Desaparecido en el mar, al menos para las autoridades internacionales. El Katrine Krog, el carguero de bandera boliviana, armador haitiano, construcción danesa, y tripulación estadounidense, dejó Ceuta a finales de enero.
El destino para el que se les autorizó a salir era el puerto carnario de Las Palmas, por el que aún no han pasado, según confirmaron desde esa autoridad portuaria.
Hace ya tres semanas, cuando el barco estaba por costas marroquís, el barco dejó de emitir su posición, apenas tres días después de salir de la ciudad. Por ejemplo, en la página web Marine Traffic, en la que se muestra el tráfico mundial de todos los buques, la última vez que se recibió la posición de este barco fue el 29 de enero a las 6.52 horas.
Esta situación hace suscitar las sospechas de que la tripulación, que salió de la ciudad con su armador a bordo, cambió el rumbo y salió directa hacia Puerto Príncipe, el que era su destino final. Esta podría haber sido la forma de eludir a las autoridades internacionales, ya que el barco no tiene autorización para navegar a más de 200 millas de la costa, debido a que carece del sistema de radio GDMSS, necesario para navegar en altamar, ya que permitiría, en caso de accidente, poder ser encontrados. El sistema que hoy día tiene el barco es uno que maneja una radio con frecuencias de onda corta, que si bien permite la comunicación con cualquier parte del mundo, no es tan seguro como el GDMSS.
El propio armador del carguero, Derival Prosnel, aseguró en una entrevisa a este diario (la única que concedió durante las semanas que permaneció en Ceuta), que irían “a Las Palmas, y luego ya se vería”, cuando fue preguntado por la carencia del sistema de radio apropiado.
Cuando Capitanía Marítima fue preguntada por si sería posible que viajaran a Haití, la respuesta fue que el destino con el que abandonaba Ceuta era “Las Palmas”. En definitiva, el barco se ha aprovechado de un vacío legal. El propio armador reconoció que entre los usos de este carguero estará el del transporte de personas.
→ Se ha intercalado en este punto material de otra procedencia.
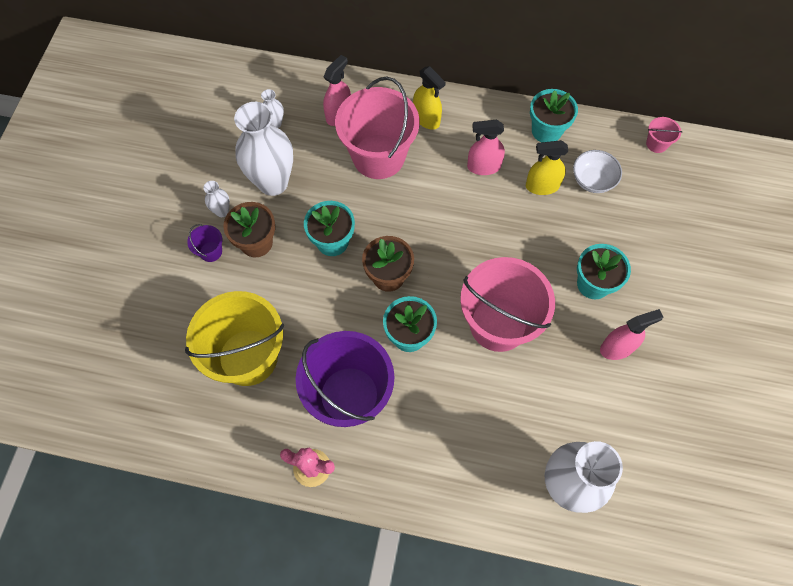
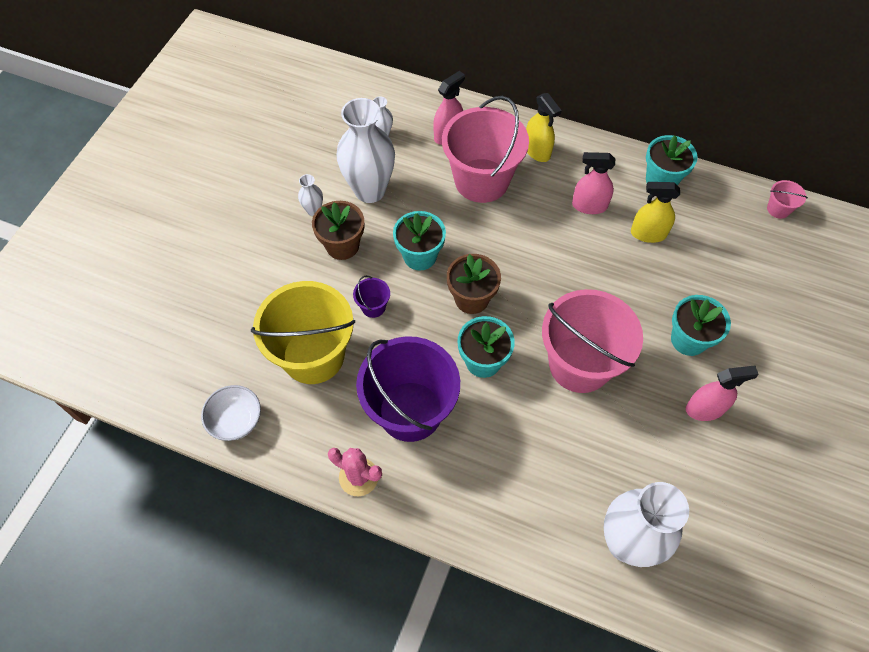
camera: 10 degrees right, 5 degrees down
(211, 251) = (295, 247): purple bucket -> purple bucket (373, 307)
(592, 180) = (703, 235): white bowl -> white bowl (236, 420)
A este respecto se une la completa inoperancia al respecto del gobierno que proporciona la bandera, Bolivia, un país que no tiene salida al mar desde comienzos del siglo XX pero que tiene alrededor de 1.000 barcos en su registro, que ellos llaman “abierto”, pero que se trata, según los organismos internacionales y también la ITF (Federación Internacional del Transporte), de banderas de conveniencia. Cuando llegó a Ceuta, el barco no aparecía listado en ninguna base de datos.